その映画には14歳の頃の僕がいた。(『リリイ・シュシュのすべて』を観て)
今まで観た映画のなかで一番好きな作品は『リリイ・シュシュのすべて』(2001、日本)だと思う。
知らない方に簡単に内容を紹介する。
主人公の蓮見は14歳の中学生。かつての親友である星野にいじめを受けながらも、窒息しそうな毎日を送っている。救いはカリスマ的人気を誇る歌手のリリイ・シュシュだけ。ある日、蓮見は星野に命じられて、同級生の女子、津田の売春の監視役をすることになるが・・・。
あらすじを聞く限り、多くの方に受ける映画とは言いがたい。
僕はちょうど映画に出てくる市原隼人や蒼井優と同世代である。たぶんネットでこの映画の評判を聞き、観たいなと思っていたときにちょうどTUTAYAの新作コーナーに並び始めた。映画の中の登場人物達は14歳。僕は15歳で不登校だった。
すぐには観なかった。そのあまりのリアルな物語に、今観たら心が耐えられないだろうと思ったからだ。だから、僕がこの映画を観たのはそれから2年後の17歳のときである。
映画は約2時間半あったが、僕はそれを続けて3回観た。
その映画は、僕が14歳のころに観た景色や気持ちをそのまま表現していた。岩井俊二監督は思春期をそのまま撮っているのだ、と思った。
もちろん僕の中学生時代にはこの映画で描かれているような、いじめや暴力はなかった。
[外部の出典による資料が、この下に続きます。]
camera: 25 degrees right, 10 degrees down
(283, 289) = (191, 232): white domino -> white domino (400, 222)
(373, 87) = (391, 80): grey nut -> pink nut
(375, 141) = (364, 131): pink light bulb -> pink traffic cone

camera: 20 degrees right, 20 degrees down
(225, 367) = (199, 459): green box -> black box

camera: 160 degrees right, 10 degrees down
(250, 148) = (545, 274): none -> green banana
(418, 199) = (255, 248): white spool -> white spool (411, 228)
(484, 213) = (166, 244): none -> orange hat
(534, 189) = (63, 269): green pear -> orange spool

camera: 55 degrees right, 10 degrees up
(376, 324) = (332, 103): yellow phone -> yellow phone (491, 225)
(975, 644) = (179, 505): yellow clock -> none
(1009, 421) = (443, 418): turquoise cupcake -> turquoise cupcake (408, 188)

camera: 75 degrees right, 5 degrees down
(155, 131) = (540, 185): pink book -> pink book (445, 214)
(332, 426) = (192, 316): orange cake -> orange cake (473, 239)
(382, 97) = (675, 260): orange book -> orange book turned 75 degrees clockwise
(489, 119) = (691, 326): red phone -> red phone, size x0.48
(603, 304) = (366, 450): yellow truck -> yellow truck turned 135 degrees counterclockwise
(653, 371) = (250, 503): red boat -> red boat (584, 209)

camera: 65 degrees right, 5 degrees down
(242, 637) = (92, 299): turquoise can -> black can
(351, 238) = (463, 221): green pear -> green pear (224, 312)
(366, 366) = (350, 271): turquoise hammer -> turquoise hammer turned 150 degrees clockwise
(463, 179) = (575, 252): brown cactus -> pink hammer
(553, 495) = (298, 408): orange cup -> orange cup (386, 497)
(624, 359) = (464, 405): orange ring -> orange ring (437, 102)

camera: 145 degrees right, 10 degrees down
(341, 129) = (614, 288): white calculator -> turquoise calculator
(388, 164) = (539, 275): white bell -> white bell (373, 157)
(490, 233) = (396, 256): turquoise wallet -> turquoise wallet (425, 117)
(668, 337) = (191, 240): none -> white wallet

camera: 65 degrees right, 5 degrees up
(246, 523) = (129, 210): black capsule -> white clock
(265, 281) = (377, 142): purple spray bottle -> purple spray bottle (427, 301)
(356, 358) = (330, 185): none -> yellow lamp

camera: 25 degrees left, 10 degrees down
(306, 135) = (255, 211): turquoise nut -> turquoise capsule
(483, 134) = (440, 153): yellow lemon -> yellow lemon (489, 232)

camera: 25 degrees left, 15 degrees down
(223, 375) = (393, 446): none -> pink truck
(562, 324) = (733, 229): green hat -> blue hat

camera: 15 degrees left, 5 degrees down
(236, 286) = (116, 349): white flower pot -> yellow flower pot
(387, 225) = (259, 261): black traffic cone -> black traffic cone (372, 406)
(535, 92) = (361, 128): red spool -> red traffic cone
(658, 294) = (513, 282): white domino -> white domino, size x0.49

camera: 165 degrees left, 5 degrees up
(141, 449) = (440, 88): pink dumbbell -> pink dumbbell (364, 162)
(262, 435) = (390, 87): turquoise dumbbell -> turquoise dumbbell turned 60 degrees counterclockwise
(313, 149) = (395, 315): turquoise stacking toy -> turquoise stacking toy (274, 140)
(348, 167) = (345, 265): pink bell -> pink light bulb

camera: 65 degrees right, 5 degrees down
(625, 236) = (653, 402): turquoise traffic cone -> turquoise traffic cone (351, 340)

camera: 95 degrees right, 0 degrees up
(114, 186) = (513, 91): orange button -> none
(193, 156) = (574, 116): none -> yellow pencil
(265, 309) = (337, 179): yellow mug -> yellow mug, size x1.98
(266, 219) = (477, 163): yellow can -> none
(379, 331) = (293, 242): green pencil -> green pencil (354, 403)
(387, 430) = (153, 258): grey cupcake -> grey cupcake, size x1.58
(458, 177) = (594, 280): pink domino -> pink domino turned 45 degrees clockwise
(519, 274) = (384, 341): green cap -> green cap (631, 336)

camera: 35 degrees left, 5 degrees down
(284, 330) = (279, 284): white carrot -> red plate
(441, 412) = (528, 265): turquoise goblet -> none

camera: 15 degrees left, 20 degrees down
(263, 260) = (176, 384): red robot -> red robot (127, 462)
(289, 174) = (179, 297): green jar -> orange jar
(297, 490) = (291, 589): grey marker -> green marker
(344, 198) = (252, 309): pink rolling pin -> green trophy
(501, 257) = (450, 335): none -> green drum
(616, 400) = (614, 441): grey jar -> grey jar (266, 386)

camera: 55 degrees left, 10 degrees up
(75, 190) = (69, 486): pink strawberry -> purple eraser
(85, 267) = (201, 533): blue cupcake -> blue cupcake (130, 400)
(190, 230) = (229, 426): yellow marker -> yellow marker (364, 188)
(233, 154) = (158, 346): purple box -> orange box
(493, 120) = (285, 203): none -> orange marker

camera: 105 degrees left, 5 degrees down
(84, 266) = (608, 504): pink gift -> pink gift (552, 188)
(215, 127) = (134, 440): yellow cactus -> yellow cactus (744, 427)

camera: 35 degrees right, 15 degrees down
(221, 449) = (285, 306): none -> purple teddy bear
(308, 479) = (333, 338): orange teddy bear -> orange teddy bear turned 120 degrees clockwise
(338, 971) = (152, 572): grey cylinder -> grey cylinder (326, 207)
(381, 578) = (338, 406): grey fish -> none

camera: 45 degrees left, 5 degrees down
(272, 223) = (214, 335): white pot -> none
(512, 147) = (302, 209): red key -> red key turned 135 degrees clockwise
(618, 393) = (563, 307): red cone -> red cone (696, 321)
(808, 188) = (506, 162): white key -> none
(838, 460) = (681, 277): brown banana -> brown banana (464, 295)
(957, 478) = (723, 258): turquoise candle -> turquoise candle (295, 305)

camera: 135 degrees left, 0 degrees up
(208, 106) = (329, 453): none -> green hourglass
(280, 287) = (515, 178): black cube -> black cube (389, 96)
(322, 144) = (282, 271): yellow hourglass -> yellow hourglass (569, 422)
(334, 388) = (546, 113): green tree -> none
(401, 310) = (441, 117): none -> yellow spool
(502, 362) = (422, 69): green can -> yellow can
むしろ、よくある中学生の日常だったと思う。でも、僕は自分の日常の裏側にこの映画に出てくる暴力に近い何かをいつも感じていたのだと思う。だから、登場人物(特に主人公の蓮見)の気持ちをよく理解できた。
20歳になった頃、僕はこの映画の撮影場所の一つである栃木県足利市を訪れた。印象に残っているのは、蒼井優演じる女の子、津田が自殺をする場所の鉄塔を見に行ったときのこと。大きな川(渡良瀬川)と広い土手があり、その川に沿うように巨大な鉄塔が延々とあった。1月だったので風は強く、土手を歩く僕を、さえぎるもののない風は容赦なく打ち付けた。
田舎町なので空気は澄み、空はどこまでも青いが、そこには人の気配はない。
こんなところで命を絶ってしまった架空の女の子のことを思い、やりきれない思いを持った。
大人になった今でも、僕はなぜかこの映画を数年に1回は見返してしまう。蓮見が田舎道でリリィ・シュシュのポスターを眺めるシーン、“亜麻色の髪の乙女”が流れ、津田が川に入るスローモーション、蓮見と津田が合唱中に見つめあうシーン、どれも僕がかつて中学生のころに見た景色や空気とどこか似ているのだ。
思春期を過ぎてだいぶ経つが、僕にとって『リリイ・シュシュのすべて』は14歳の頃の自分を思い出させてくれる映画だ。その当時、僕の周りの空気は今よりずっと冷たく透明だった。でもそれと同時に、冬の水のように澄んでいた。僕にとって14歳は人生のなかで最も自分を見失っていた時期だ。あの頃に戻りたいとは思わない。でも、あの頃感じた気持ちや、その時の友達、見た風景は忘れたくない。どれもこの映画の一コマ一コマのように美しいものだったから。